Le duo au style innovant à la croisée du hip hop et de la danse contemporaine présente pour le Théâtre de la Ville-La Villette Everyness, une création pour cinq danseurs évoluant autour d’une sphère gonflable. A travers ce quintet qui défie les lois de l’attraction et de l’apesanteur, la pièce interroge les origines, les identités et les relations entre les individus et les peuples sous le signe de la diversité et du métissage, tant des danseurs eux-mêmes que de leur style.

La création Everyness s’inscrit dans le sillage des expérimentations chorégraphiques et de la thématique du vivre-ensemble développées dans Borderline (2013) où Wang et Ramirez employaient pour la première fois les techniques du gréage et de la danse en suspension. Cette fois-ci, pour représenter les vicissitudes des relations à l’autre, une autre force physique s’exerce à laquelle tous les individus sont sensibles et avec laquelle ils doivent composer, celle de la sphère gonflable réalisée par la plasticienne Constance Guisset. Ce globe semble vivant parfois, il respire et ses contractions rythmiques, comme le corps d’une méduse, insuffle le mouvement aux danseurs par déflagrations. Parfois au contraire, la force gravitationnelle de la sphère est écrasante et fait chuter les corps au sol, quand elle n’engloutit tout simplement pas les danseurs. La musique elle-même, tantôt entraînante, tantôt inquiétante qui accompagne les multiples mouvements de la sphère, évoque des pulsations.

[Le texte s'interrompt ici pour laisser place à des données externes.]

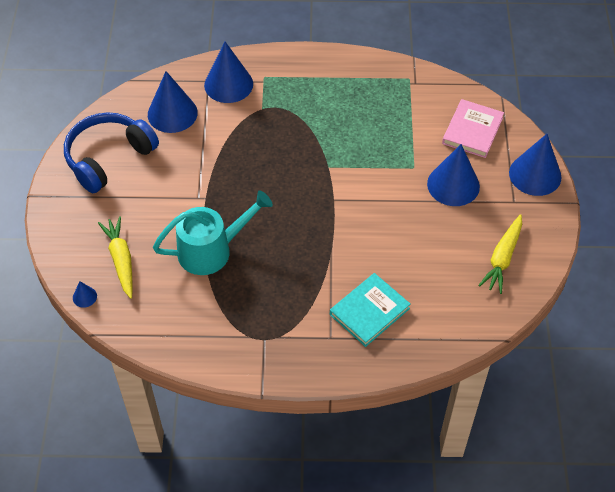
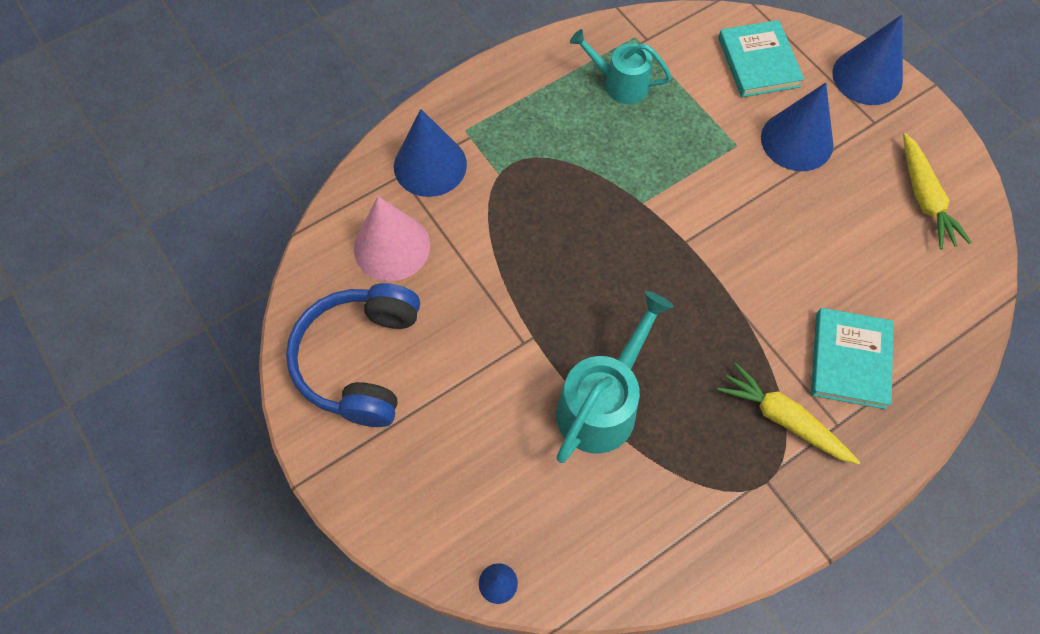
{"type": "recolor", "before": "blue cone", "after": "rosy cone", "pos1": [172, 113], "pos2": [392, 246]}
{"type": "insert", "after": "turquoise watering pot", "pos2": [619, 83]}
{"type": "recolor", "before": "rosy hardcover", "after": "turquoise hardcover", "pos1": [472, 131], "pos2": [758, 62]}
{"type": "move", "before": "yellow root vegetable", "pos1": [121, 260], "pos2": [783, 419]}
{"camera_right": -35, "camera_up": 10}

Il y a cinq danseurs sur scène. Comme les cinq continents du globe. Ce qui frappe quand la lumière se fait sur scène, c’est la diversité des corps, des origines et des métissages. La loi de l’attraction « universelle » n’est pas seulement celle de la gravité qui s’exerce sur les corps, mais celle à l’origine des rencontres entre deux êtres et des sentiments amoureux ou fraternels. Ainsi les corps se cherchent, s’approchent, s’apprivoisent ou bien ils se rejettent et se chassent. Des duos se font et se défont. Le point d’orgue de la pièce est justement le tableau amusant qui met en scène deux duos, un duo féminin et un duo masculin, éclairés en alternance (soulignons au passage un usage scénographique motivé et poétique de la lumière dans l’ensemble du spectacle), où l’évolution des échanges de l’entente au conflit voire au rapport de force est bien représentée. Les relations ne sont pas toujours simples, on ne sait pas toujours ce que l’on veut, c’est d’ailleurs le sens des paroles d’une chanson diffusée : « I know what I don’t want ».


La question de l’identité et des origines est abordée directement par les témoignages des danseurs qui parlent parfois sur scène tout en dansant, chacun dans leur langue, en anglais, en français, en espagnol. Les mots se font alors rythme et ponctuation des mouvements. Le danseur cubain se demande ainsi s’il est « negro o blanco », Honji Wang parle de son père coréen, la danseuse d’origine philippine et le B-Boy d’origine africaine tentent de se souvenir de mots dans une langue qui leur est inconnue.

A ces horizons divers correspond un style de danse métissé car chacun apporte son langage chorégraphique, de la break dance au hip hop en passant par la danse contemporaine. Mais l’énergie débordante qui émane de chacun d’eux les réunit et est particulièrement communicative. Le contraste entre les mouvements suspendus nécessairement ralentis des danseurs attachés par des fils et ceux très saccadés et à l’exécution très rapide des danseurs ancrés dans le sol, est particulièrement intéressant et réussi.

La montée en puissance portée par la musique dynamique de Schallbauer qui définit la première partie du spectacle est très prometteuse et énergique, la fin en revanche s’essouffle et devient un peu plus lente et moins innovante. Mais on retiendra avec plaisir la pertinence de la correspondance entre dialogue des individus et dialectique sol/air, attraction/apesanteur, brillamment chorégraphiée par le duo Wang/Ramirez.